How much water to generate 1 watt of hydro?

To calculate the amount of water required to generate 1 watt of hydroelectric power, we can use the following formula:

$$P = \rho * g * Q * h * \eta$$

Where:

- P is the power generated in watts (W)

- ρ is the density of water (approximately 1000 kg/m³)

- g is the acceleration due to gravity (approximately 9.81 m/s²)

- Q is the flow rate of water in cubic meters per second (m³/s)

- h is the height difference, or head, between the top and bottom of the waterfall in meters (m)

- η is the efficiency of the hydroelectric system, which accounts for losses due to friction and other factors (typically around 0.85)

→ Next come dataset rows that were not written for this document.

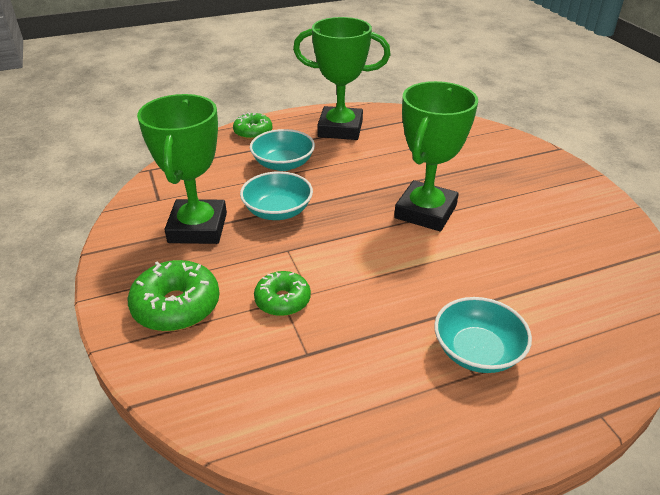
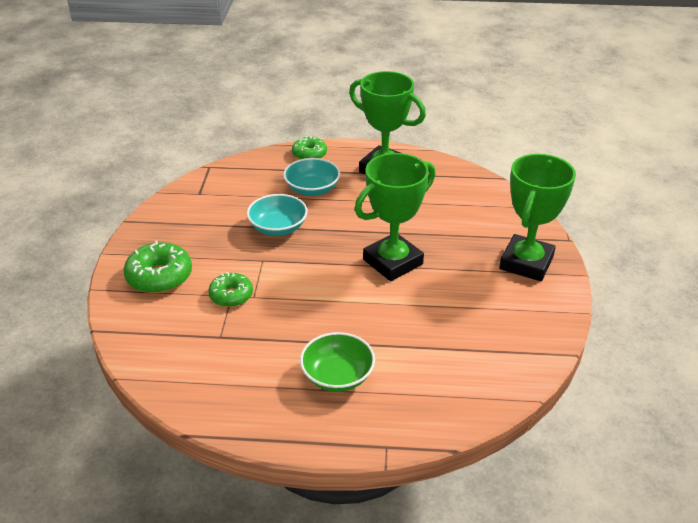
camera: 25 degrees right, 0 degrees up
(198, 228) = (211, 224): green trophy -> green trophy (526, 263)
(477, 351) = (337, 376): turquoise bowl -> green bowl

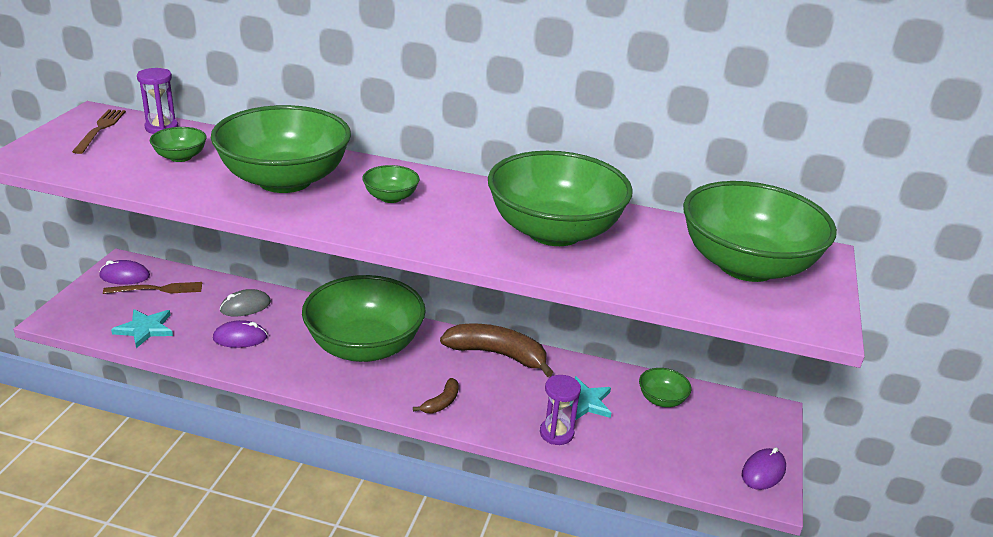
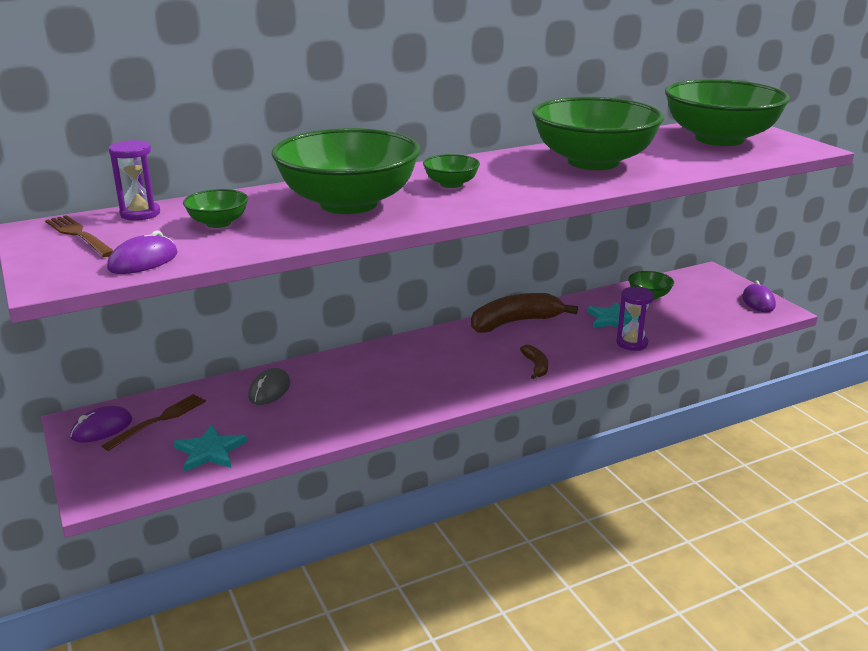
camera: 40 degrees left, 5 degrees down
(240, 338) = (310, 411): purple mouse -> purple mouse (143, 261)
(364, 346) = (419, 365): green bowl -> none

To generate 1 watt of power, we can rearrange the formula and solve for Q, the flow rate of water:

$$Q = P / (ρ * g * h * η)$$

Assuming an efficiency of 0.85, a height difference of 1 meter, and the density of water of 1000 kg/m³, we can calculate the required flow rate:

$$Q = 1 W / (1000 kg/m³ * 9.81 m/s² * 1 m * 0.85)$$

$$Q = 0.00011 m³/s$$

Therefore, to generate 1 watt of hydroelectric power with a head of 1 meter and an efficiency of 0.85, approximately 0.00011 cubic meters of water per second is required.